Avec une estimation de 30 milliards d’euros d’investissements pour fibrer 100% du territoire hexagonal et seulement 2 milliards d’euros de fonds publics d’Etat, nous ne pouvons que constater le faible niveau d'engagement financier de l'Etat, moins de 10% du coût du projet global. Les besoins d'investissement pour notre région administrative sont de l'ordre de 2,3 milliards d’euros. Une somme colossale qui sera difficile à mobiliser d'autant que nous n'avons aucune confiance dans la pérennité de l'engagement de l'Etat. D'après le bordereau, 10% du territoire de la Bretagne administrative serait couverte par les opérateurs privés, laissant 40% de la population sans accès. On voit bien là toute la logique du système libéral: privatiser les bénéfices et socialiser les pertes!

 

Si nous voulons que la prospérité numérique n’oublie pas toujours les mêmes en chemin, une véritable volonté de péréquation numérique est nécessaire. Le monde rural est-il condamné à devenir désert médical et hospitalier, désert judiciaire, désert scolaire, désert numérique? Incompréhensible à l’heure où l’on parle de reterritorialiser les activités humaines et économiques à la veille de grands chambardements énergétiques.

 

Cependant, si nous partageons l'idée qu'il est nécessaire pour chaque foyer breton de disposer d'une connexion à internet, doit-on avoir le très haut débit partout? A-t-on, en Bretagne, les moyens d'avoir des autoroutes partout?

 

Comprenez nos interrogations, Monsieur le Président! En cas d'insuffisance de financement, les zones rurales risquent de rester sans connexion, ni très haut débit, ni même haut débit... ou d'y accéder mais dans un laps de temps si important que la fracture numérique, celle que vous craignez justement, aura déjà eu lieu.

 

Du point de vue de la santé publique, les élus UDB rappellent leur exigence du respect du principe de précaution. Or, les technologies Wimax, Wifi et sans fil en général font courir des risques sanitaires aux populations.

 

La dernière résolution du Parlement européen votée à l’unanimité le 11 avril 2011 reconnaît une attaque générale de la Santé Publique par les émissions du groupe technologique de la téléphonie mobile, l’article 8-1-1 de la Résolution demande de réduire l’exposition aux émissions de la téléphonie mobile, surtout pour les enfants, en raison du risque plus élevé de tumeurs cancéreuses de la tête.

 

(Le Parlement européen demande, à l’article 8-2-1 de cette Résolution, de fixer une Valeur Limite d’Exposition (VLE) à 0,6 Volts/mètre et le faire redescendre à moyen terme à 0,2 V/m afin de garantir la compatibilité sanitaire des technologies de télécommunications sans fil avec la santé humaine. La Résolution rappelle que les technologies filaires, elles, ne sont pas toxiques tout en étant supérieures aux technologies par ondes sur le plan technique. Elle préconise une information réelle et générale de la population en coordination avec les associations. La Résolution préconise une généralisation de relevés permanents de mesures. Ce qui peut se réaliser par des sondes dites en continu avec gestion coordonnée entre autorités locales et associations au niveau des Pays. Elle préconise enfin un financement indépendant pour la Recherche Scientifique, des dispositifs de protection pour les lanceurs d’alerte, et une amélioration de transparence des groupes financiers.)

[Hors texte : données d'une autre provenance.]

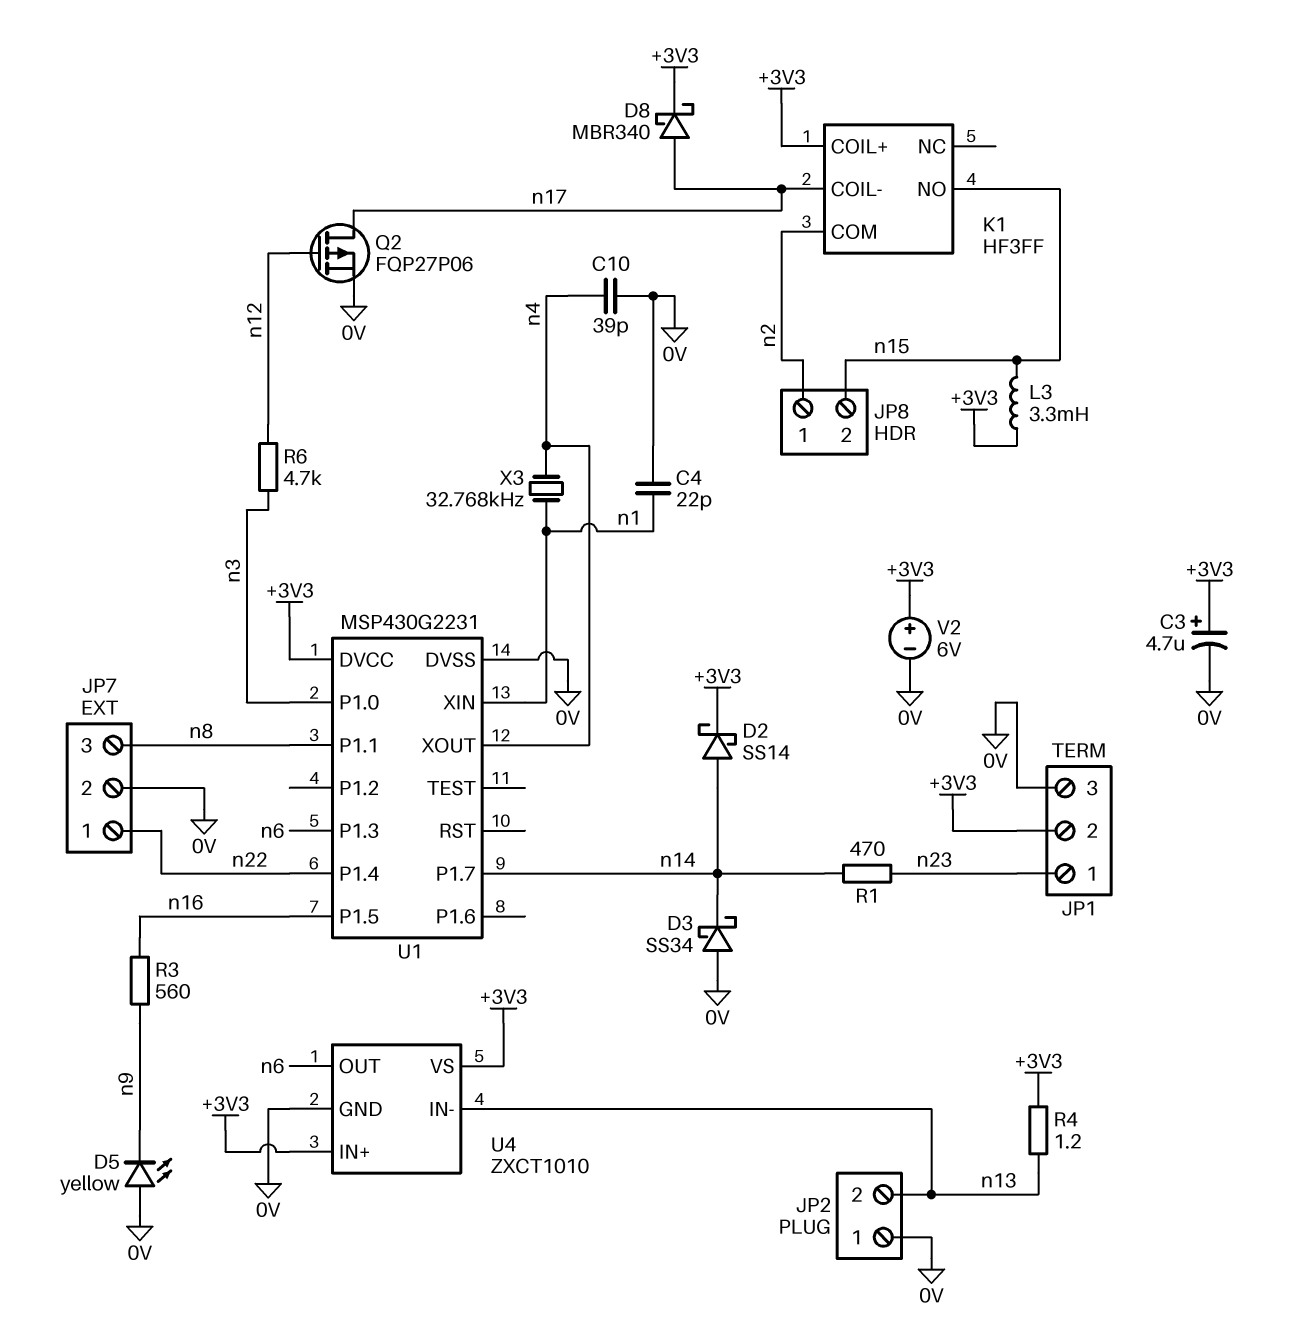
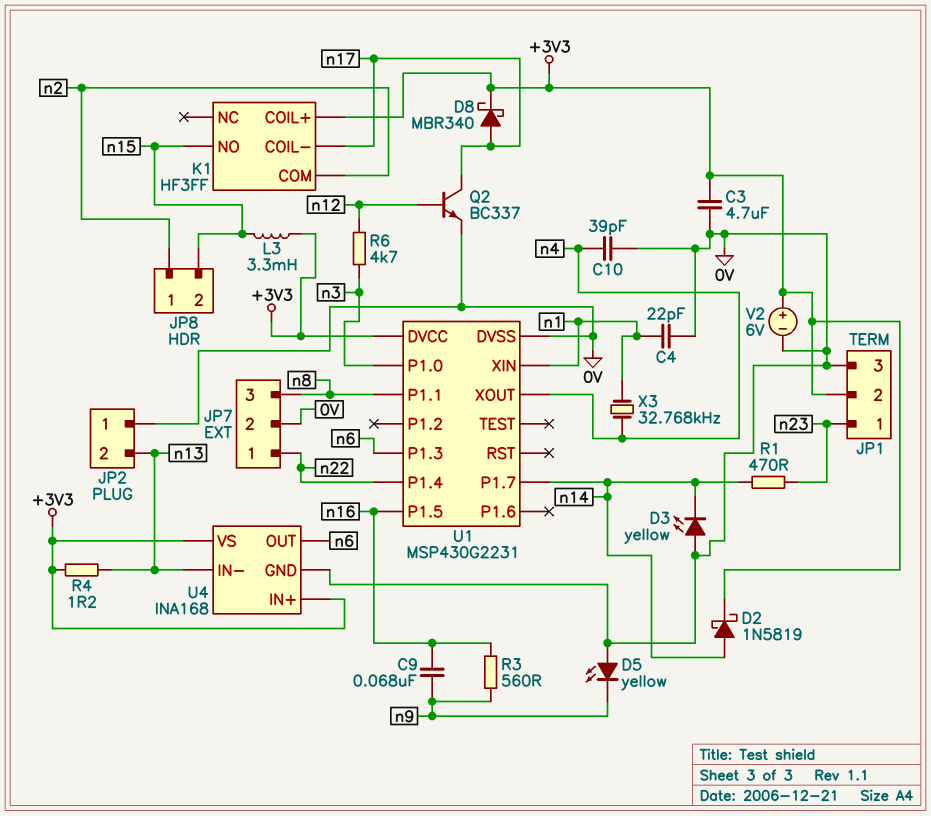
C3: 4.7uF (plus +3V3, minus 0V) -> 4.7uF (+3V3, 0V)
C9: none -> 68nF (n9, n16)
D2: schottky SS14 (A n14, K +3V3) -> schottky 1N5819 (A n14, K +3V3)
D3: schottky SS34 (A 0V, K n14) -> LED yellow (A 0V, K n14)
Q2: PMOS FQP27P06 (G n12, D n17, S 0V) -> NPN BC337 (B n12, C n17, E 0V)
U4: ZXCT1010 -> INA168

Les Gouvernements des Pays membres du Conseil de l’Europe sont devant deux possibilités : soit suivre le Conseil de l’Europe dans la prise d’autonomie vis-à-vis de ce qu’on appelle les intérêts économiques, soit poursuivre dans l’état de dépendance au détriment de la Santé Publique. Le SCORAN amendé intègre des préconisations sanitaires et nous nous en félicitons.

 

Concernant Bretagne numérique, la Région décline le numérique dans l'ensemble des politiques régionales et questionne les usages avec une interrogation à laquelle nous n'avons pas forcément de réponse: La relation informatique ne risque-t-elle pas d'étouffer les relations sociales?

 

Globalement, le groupe UDB se retrouve dans les objectifs «Bretagne numérique» : cinq axes d'intervention et les plus de 70 actions notifiées ; et l'UDB espère ne pas lire dans quelques années les mêmes bilans désabusés du CESER sur Bretagne numérique.

 

Nous voterons le bordereau "Bretagne numérique" et nous abstiendrons sur le SCORAN.